Because he feels obligated to pay for them, I am responsible for paying all the bills in our home. I pay the mortgage, car insurance, groceries, phone, gas, water, x-mas gifts, etc. Everything. He has no money after support, health insurance, and additional support he gives them. This really bothers me but I never say anything because I don’t want to be insensitive to him helping his kids. He is very sensitive to their needs and if I say anything negative, he blows up. I have learned the hard way that I just come second or third. Even more irritating is that he will drop me and our son to tend to their drama or BM’s drama.
We have gone to counseling and I have tried to set boundaries, but he does what he wants and when it comes to his kids, there is no arguing with him.
I love my husband and admire his dedication and unconditional love for his children. He is a fabulous father to all his kids and would do ANYTHING for them, without hesitation. I enable this behavior because he knows I’m there to pick up the slack and the pieces of his heart every time they lie, stand him up, or just plain cut him out of their life only to call him when they want or need something. Sometimes I convince myself that I’ll get my turn when they are grown and gone. But somehow I don’t think that will ever come to pass and I’ll always be #2.
I rarely talk about this because it just hurts so much. I have to be strong for him because if I’m not there to hold everything together, it will go spinning out of control. But I feel alone and wonder who will be there for me? A luxury I can’t afford at the moment.

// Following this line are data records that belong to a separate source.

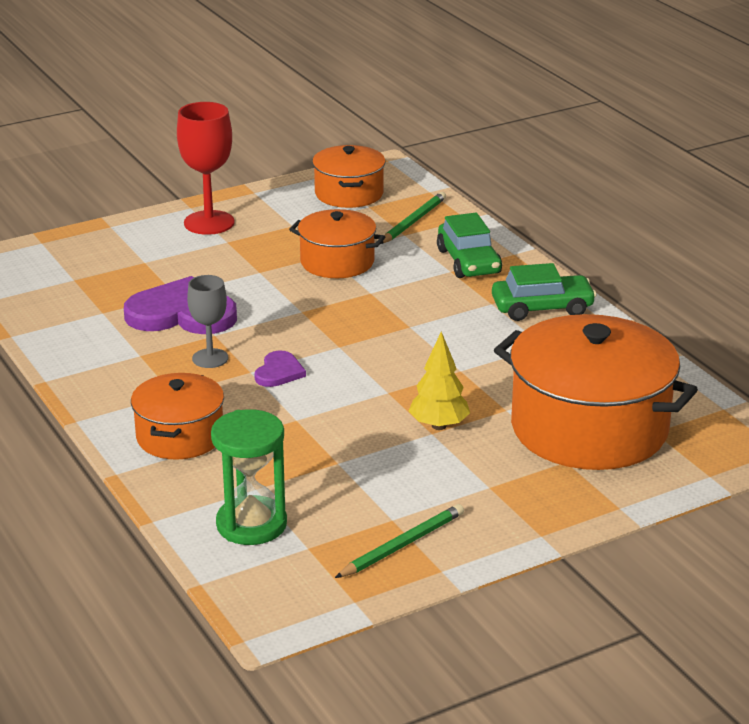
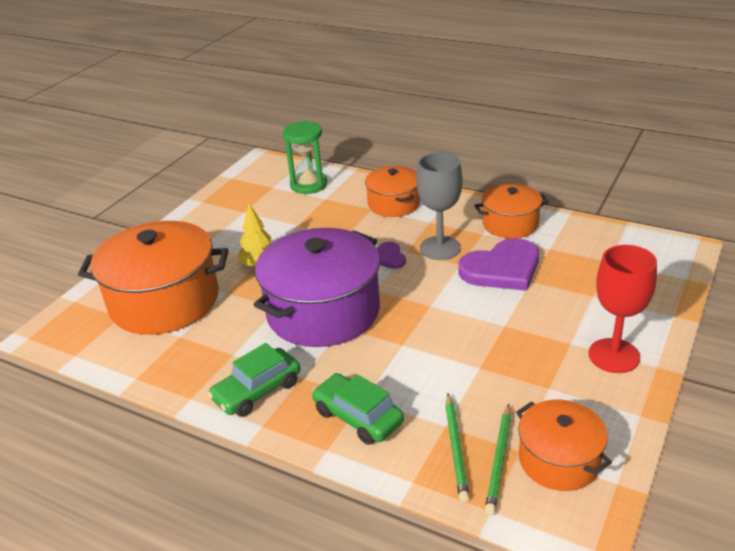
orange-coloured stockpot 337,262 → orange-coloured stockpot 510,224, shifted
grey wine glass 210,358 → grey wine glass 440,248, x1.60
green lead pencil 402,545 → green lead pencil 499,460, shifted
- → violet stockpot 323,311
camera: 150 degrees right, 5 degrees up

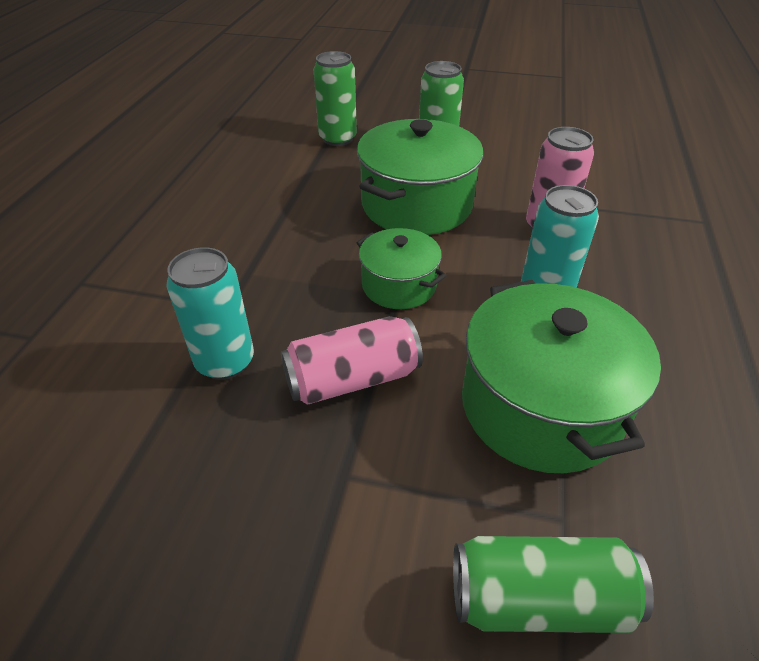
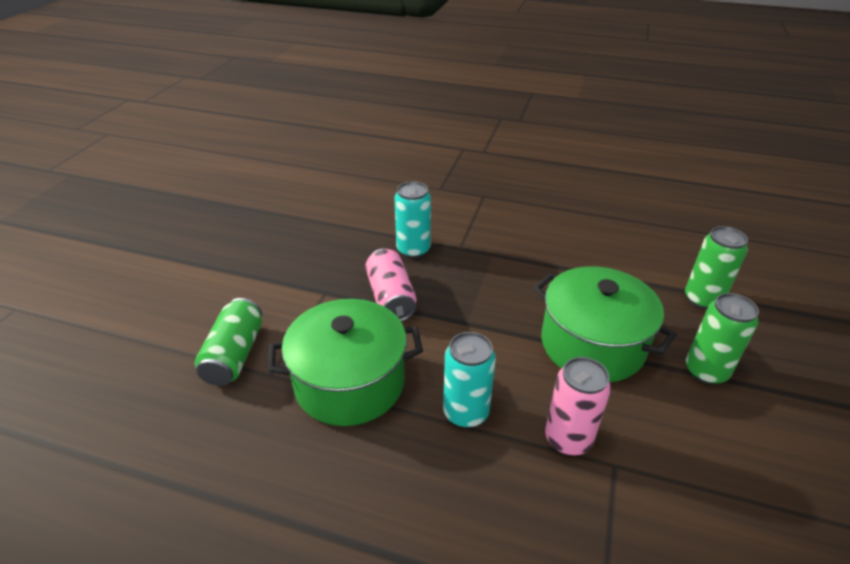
green stockpot 399,285 → -
camera: 95 degrees right, 5 degrees down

Any comments are appreciated.
Beth, this is sure a tough one, and a situation that is too common for stepmoms! It’s very admirable that you support your husband in being there in every way for his children. However, it does seem that things are out of balance. I hope that you’ll have him read the blog post “Open Letter to Dads” in this site, and take the free intro class together. Your couple strength needs to improve so that you can work this out together. If even one of you takes the Stepfamily Success Course, you will get a tremendous amount of information that will help you to determine what is normal and appropriate, along with strategies to work through these issues. Thank you for reaching out, and I want the best for you and your family!